Erstmal Atmen – tief Durchatmen! 
In solchen Situationen habe ich die größten Verkrampfungen in meiner Bauchgegend gespürt, denen ich bis dorthin begegnet war. Ein schreckliches Gefühl. Kaum zum Aushalten. Irgendwann habe ich gelernt es auszuhalten. Nicht nur das. Ich habe es wirklich gefühlt – die ganze Hilflosigkeit, die in einer solchen Situation in mir aufflammte. Zuerst die Angst, nicht rechtzeitig zu meinem Termin zu kommen. Dann die Angst, dass die Situation mit meinem Kind weiter eskaliert und es sich ganz weigert aus dem Haus zu gehen. Die Sorge, dass mich die morgendliche Situation so sehr stressen wird, dass ich dann keinen klaren Kopf für meinen Termin mehr haben werde – Angst völlig zu versagen… 

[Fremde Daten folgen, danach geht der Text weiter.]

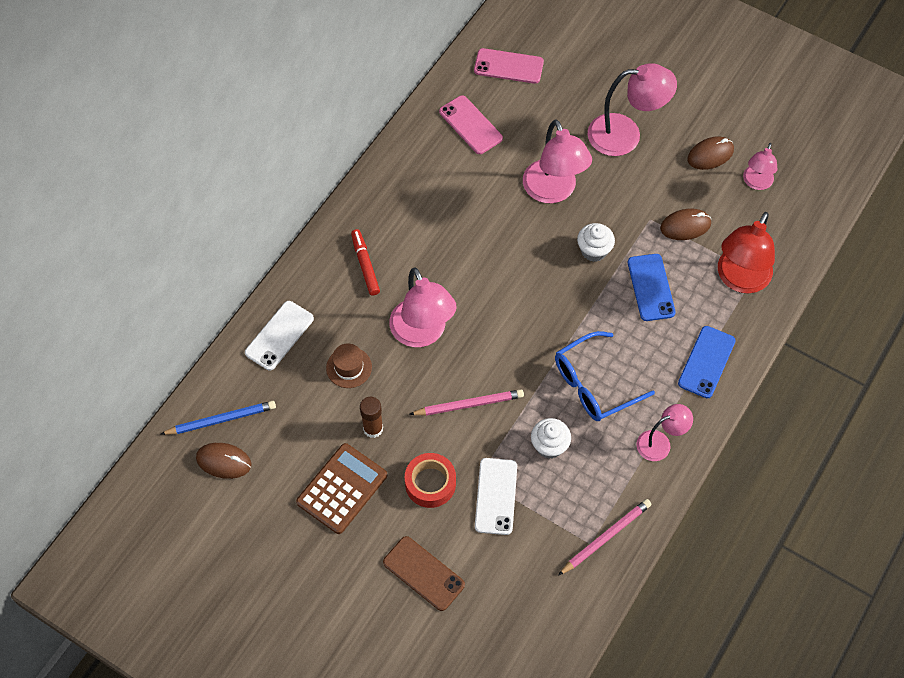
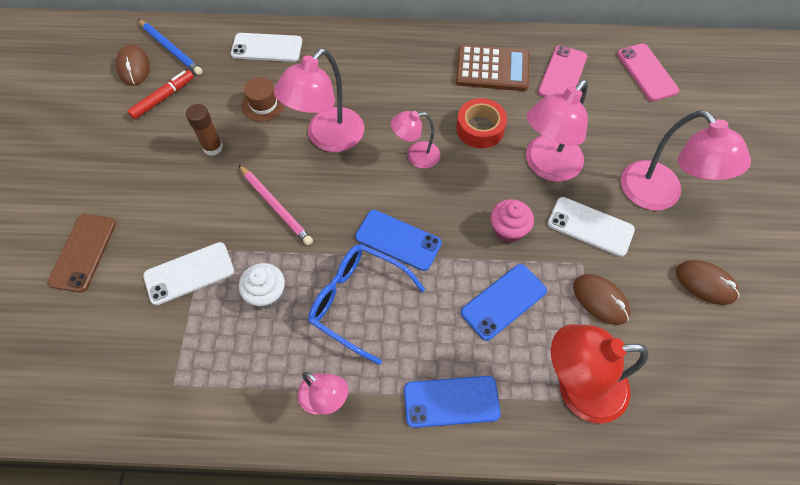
camera: 60 degrees right, 0 degrees up
(342, 489) = (143, 153): brown calculator -> brown calculator (492, 69)
(365, 265) = (369, 69): red marker -> red marker (163, 98)
(430, 483) = (178, 214): red tape -> red tape (480, 128)
(557, 330) = (398, 240): none -> blue phone
(594, 250) = (508, 230): white cupcake -> pink cupcake
(606, 537) = (186, 397): pink pencil -> none
(624, 195) = (590, 227): none -> white phone
(756, 183) = (712, 347): pink lamp -> pink lamp (416, 156)

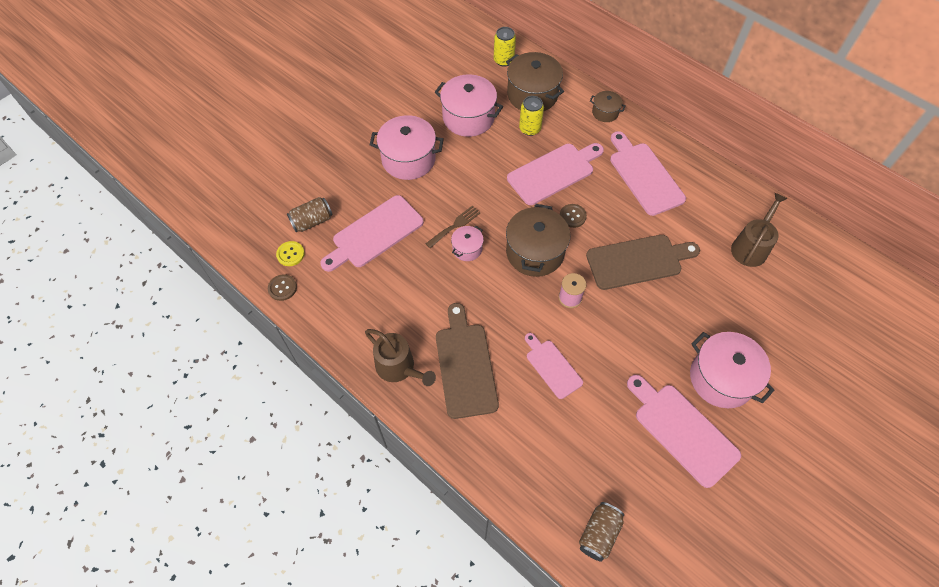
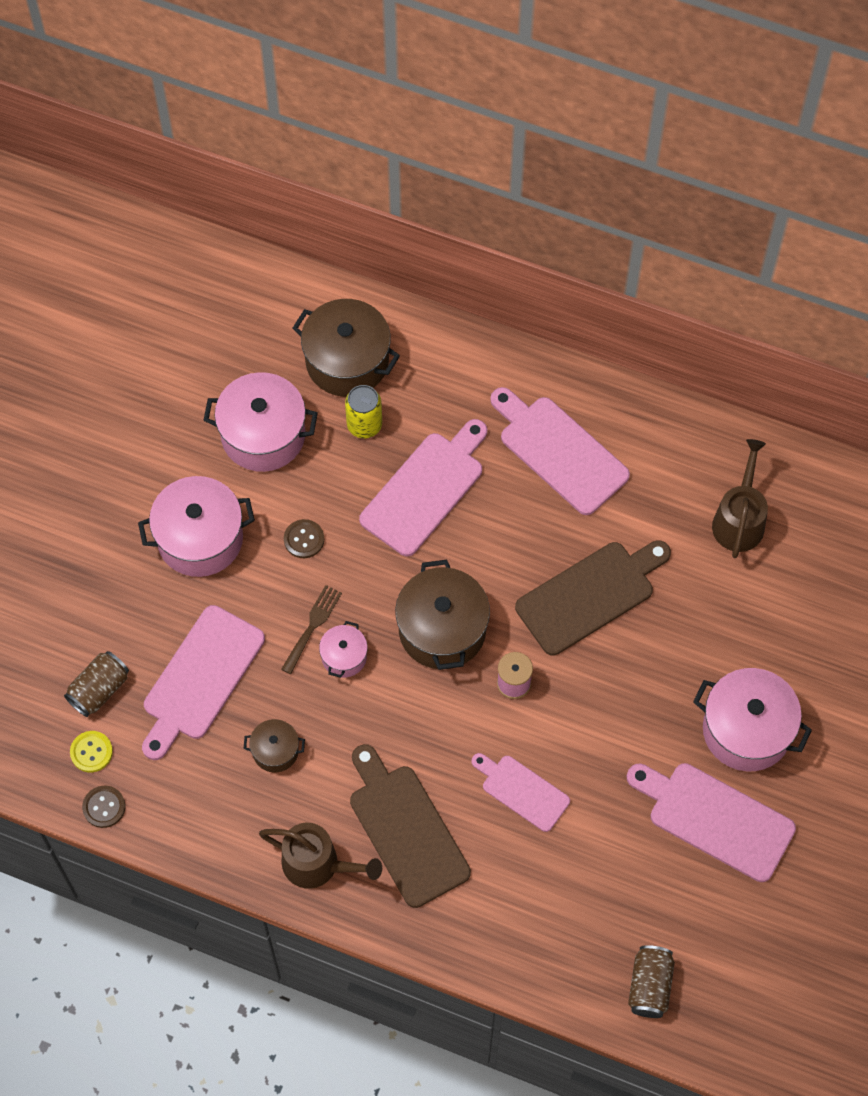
camera: 20 degrees left, 5 degrees up
(503, 60) = (279, 310): yellow can -> none
(572, 216) = (476, 554): brown button -> brown button (304, 539)
(605, 112) = (469, 358): brown pot -> brown pot (275, 751)

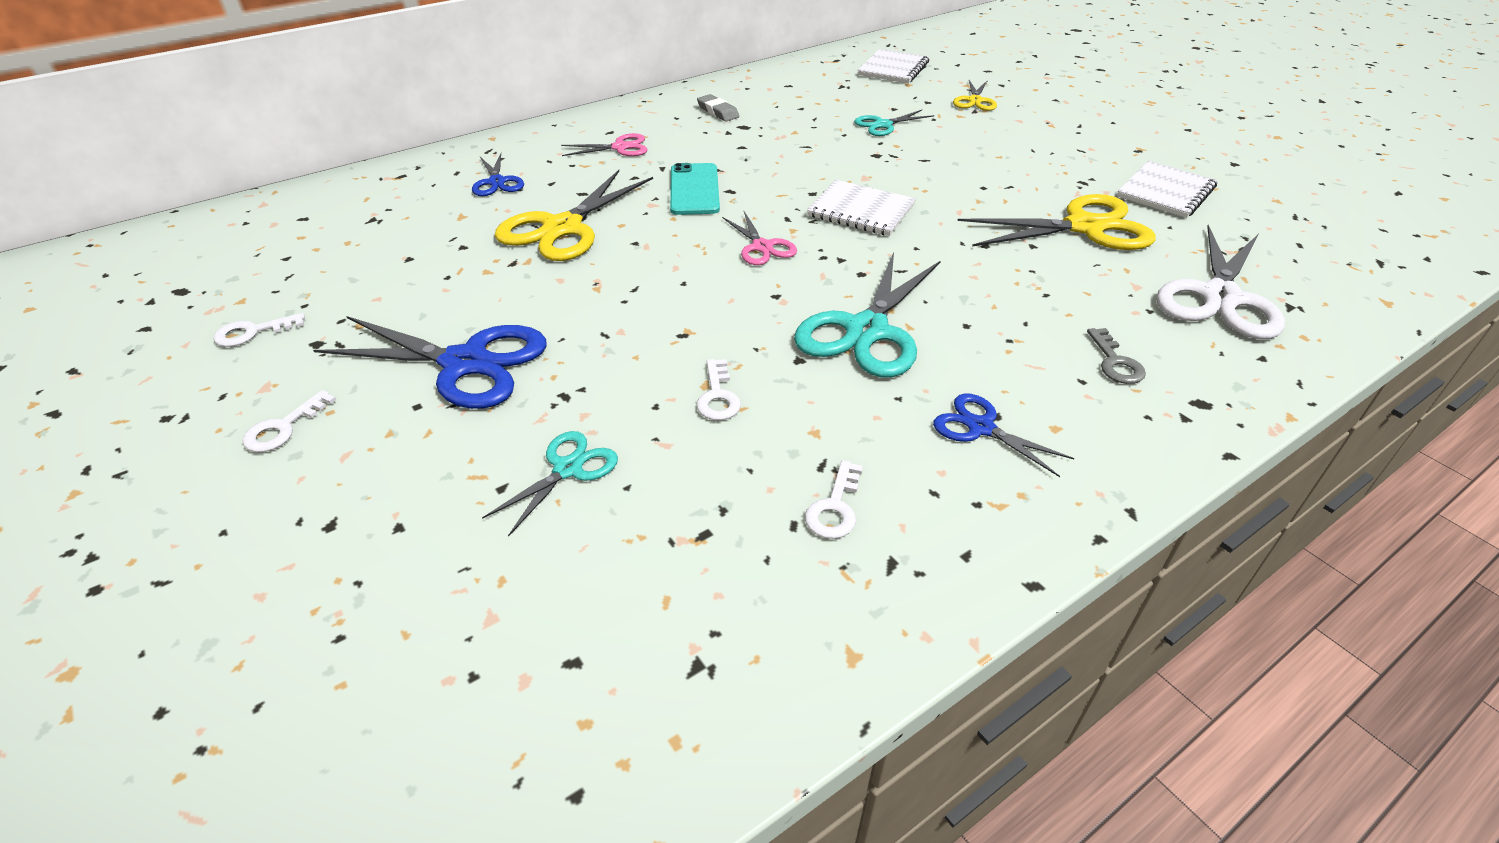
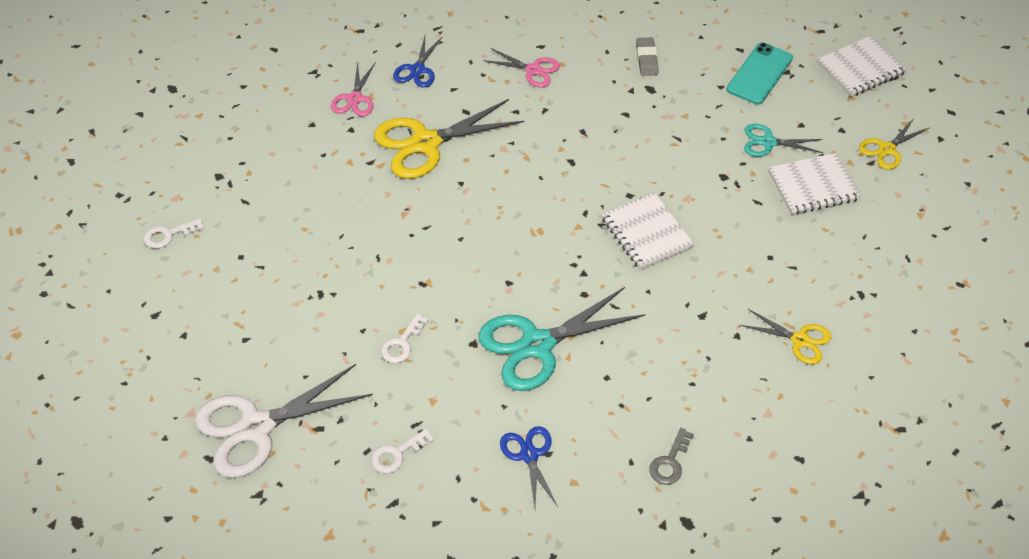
camera: 35 degrees right, 10 degrees up
(252, 332) = (191, 148): white key -> none
(465, 363) = (285, 237): blue scissors -> none
(568, 469) = (285, 347): turquoise scissors -> none
(694, 190) = (546, 147): turquoise phone -> turquoise phone (759, 74)
(762, 247) = (541, 232): pink scissors -> pink scissors (354, 99)
(1084, 227) = (799, 340): yellow scissors -> yellow scissors, size x0.53
(1166, 192) = (918, 341): white notebook -> white notebook (813, 186)
(1219, 297) = (816, 458): white scissors -> white scissors (256, 427)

Umso mehr ich mir dieser Angst bewusst wurde und sie fühlte, umso mehr kam ein Grundgefühl von totaler Hilflosigkeit in mir auf – auch das – nicht leicht auszuhalten. 
Doch in dem Moment, in dem ich bereit war, es zu fühlen, statt es mit immer mehr Anspannung wegzudrücken, landete ich in mir, entstand Raum in mir und die Anspannung löste sich. 
Manchmal dauerte der Prozess nur wenige Minuten, veränderte die Situation aber grundlegend. Auf einmal fühlte ich mich ruhig, stabil, entspannt und gleichzeitig klar, erwachsen und handlungsbereit. 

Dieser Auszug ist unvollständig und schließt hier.